ATA/439/2024 du 27.03.2024 ( PRISON ) , REJETE

En fait
En droit
RÉPUBLIQUE ET CANTON DE GENÈVE

 

POUVOIR JUDICIAIRE

A/436/2024-PRISON ATA/439/2024

COUR DE JUSTICE

Chambre administrative

Arrêt du 27 mars 2024

2ème section

 

dans la cause

 

A______ recourant

contre

PRISON B______ intimée



EN FAIT

A. a. A______ est détenu depuis le 2 février 2024 à la prison B______, en exécution de peine.

b. Il ressort des rapports d’incidents du 2 février 2024 qu’à la suite de la promenade, le détenu avait refusé de réintégrer sa cellule. Averti de ces faits, le gardien chef adjoint avait décidé de la mise en cellule forte du détenu. Le transfert s’était effectué sans contrainte. La fouille avait eu lieu sous la contrainte, le détenu la refusant. Lors de la fouille, il avait déclaré que : «Maintenant, je vous avertis, le prochain que je croise, sans rien, je lui rentre dedans ».

c. Entendu au sujet des faits, le détenu les avait reconnus et avait présenté des excuses. Il s’était ensuite vu remettre la sanction d’un jour de cellule forte pour refus d’obtempérer et menaces envers le personnel.

B. a. Par acte daté du 5 février 2024 adressé à la chambre administrative de la Cour de justice, A______ a recouru contre cette décision.

Il avait été transféré de la prison de Bellevue sans pouvoir prendre ses affaires ni son pécule. Se trouvant démuni, il avait refusé de réintégrer sa cellule, mais n’avait en aucun cas menacé le personnel. Il demandait que la sanction relative à la menace soit supprimée. Il était d’accord que la chambre administrative visionne les images de vidéosurveillance. Il était incarcéré depuis neuf ans et aucun détenu ayant menacé le personnel ne « prendrait » qu’un jour de cellule forte. La sanction était alors de trois, quatre, voire cinq jours de cellule forte dans les cas gravissimes.

b. La prison a conclu au rejet du recours. Les faits reprochés ressortaient du rapport d’incident et des images de vidéosurveillance qu’elle produisait.

c. Dans sa réplique, le recourant a répété son souhait que la chambre administrative visionne les images de vidéosurveillance. La fouille ne s’était pas passée en deux temps, comme l’indiquait la prison, mais en trois temps, de sorte qu’il s’était retrouvé complètement nu.

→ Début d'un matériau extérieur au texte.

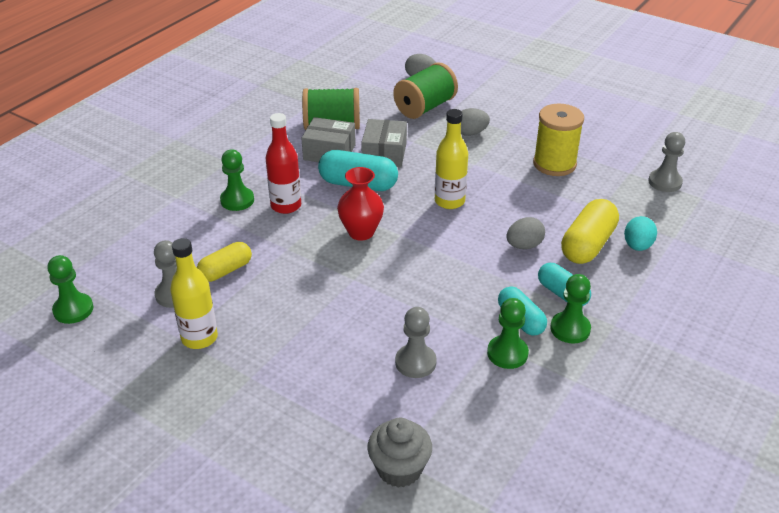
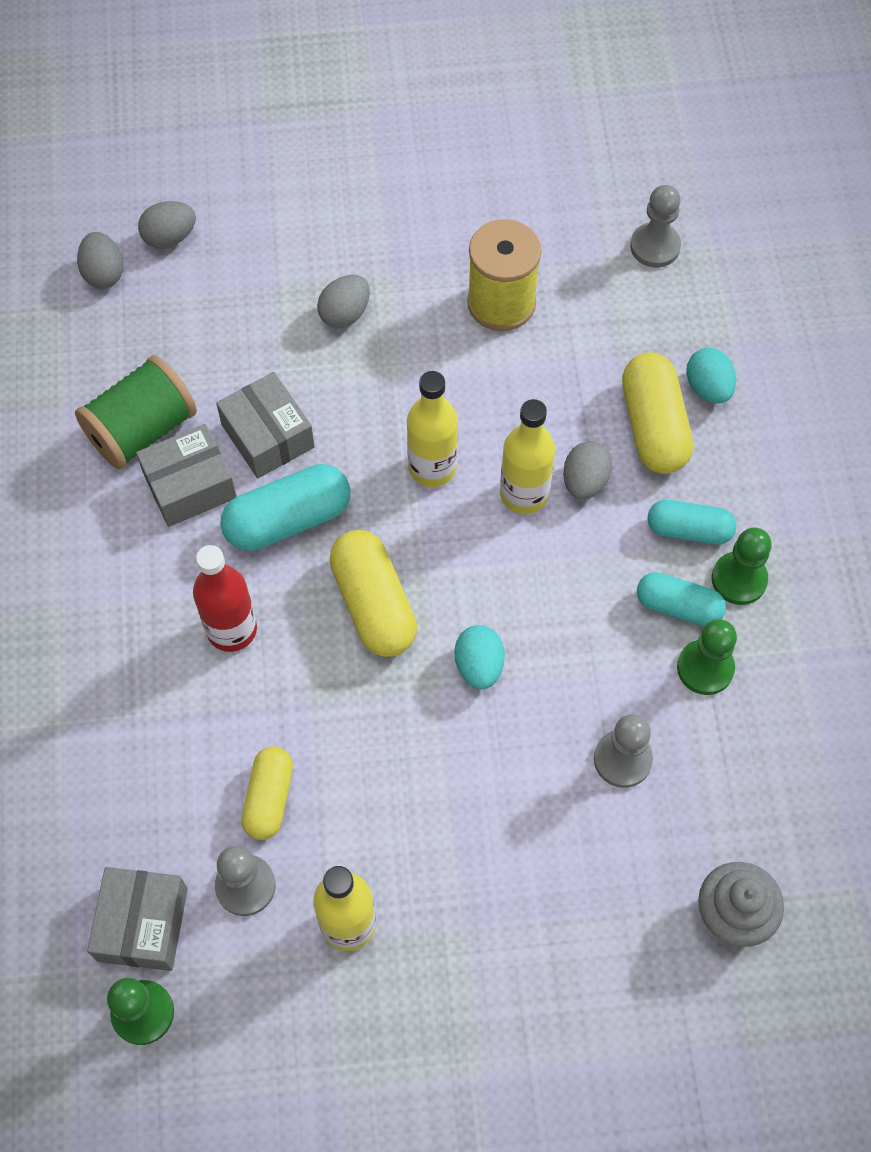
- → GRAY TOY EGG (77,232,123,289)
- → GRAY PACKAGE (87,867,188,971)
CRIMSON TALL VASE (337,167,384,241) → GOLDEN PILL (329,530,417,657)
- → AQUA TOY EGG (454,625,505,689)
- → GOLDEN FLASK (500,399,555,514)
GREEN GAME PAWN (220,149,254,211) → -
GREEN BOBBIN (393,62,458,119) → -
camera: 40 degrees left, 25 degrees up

Tout s’était passé vite et il avait éprouvé un sentiment de honte, comme s’il avait subi un viol. Ce n’était qu’à la suite de cette fouille inhumaine qu’il avait, peut-être, tenu des propos menaçants, car il était choqué.

d. Sur ce, les parties ont été informées que la cause était gardée à juger.

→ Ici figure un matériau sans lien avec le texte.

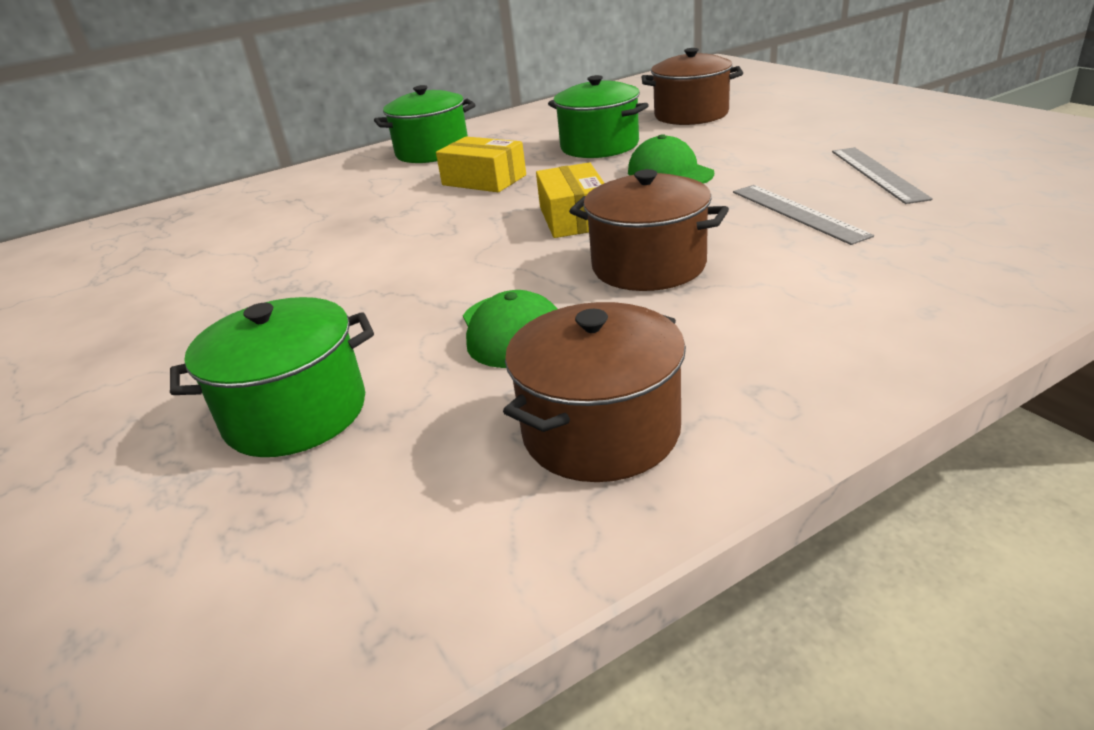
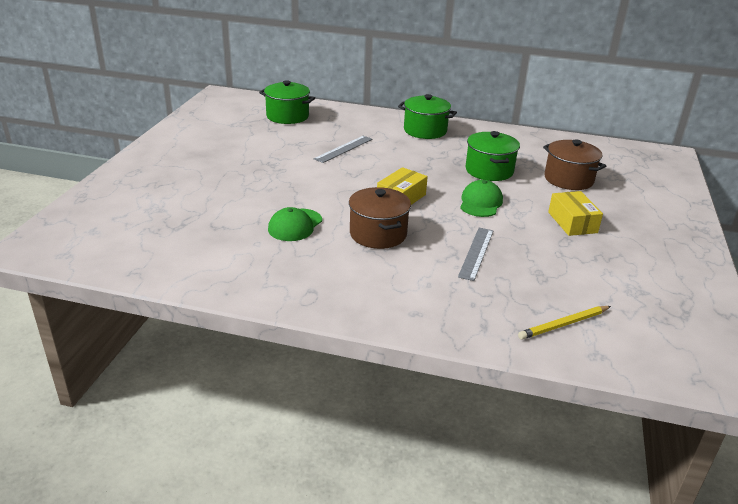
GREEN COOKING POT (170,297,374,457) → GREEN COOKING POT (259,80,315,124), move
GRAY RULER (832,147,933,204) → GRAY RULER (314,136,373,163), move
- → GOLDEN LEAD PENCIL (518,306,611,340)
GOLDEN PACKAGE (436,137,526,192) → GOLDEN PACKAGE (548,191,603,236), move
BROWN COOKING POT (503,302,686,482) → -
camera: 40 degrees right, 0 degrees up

e. La chambre de céans a visionné les images de vidéosurveillance. Il en ressort qu’après avoir fouillé le haut du corps du recourant qui avait enlevé son pullover et son t-shirt, celui-ci a été invité à remettre son t-shirt, ce qu’il a fait. Il a ensuite suivi les instructions des agents de détention en enlevant ses chaussettes et en se prêtant au contrôle des pieds. La caméra de la bodycam a ensuite été floutée, seul le son permettant de suivre la fouille. L’intéressé a été invité à enlever son caleçon, puis à procéder à une inflexion. Il a ensuite été invité à la répéter dans un autre sens. C’est alors qu’il a refusé de le faire, malgré la mise en garde des agents qu’en cas de nouveau refus, la fouille se poursuivrait sous la contrainte. Le recourant s’énervant et persistant dans ce refus, la dernière partie de la fouille a été effectuée sous la contrainte. Il ressort de l’enregistrement du son que le détenu était énervé et a déclaré que « je vous avertis, le prochain que je croise, sans rien, je lui rentre dedans ». Il n’a été à aucun moment complètement nu.

EN DROIT

1.             Le recours a été interjeté en temps utile devant la juridiction compétente (art. 132 de la loi sur l'organisation judiciaire du 26 septembre 2010 - LOJ ‑-E 2 05 ; art. 62 al. 1 let. a de la loi sur la procédure administrative du 12 septembre 1985 - LPA - E 5 10).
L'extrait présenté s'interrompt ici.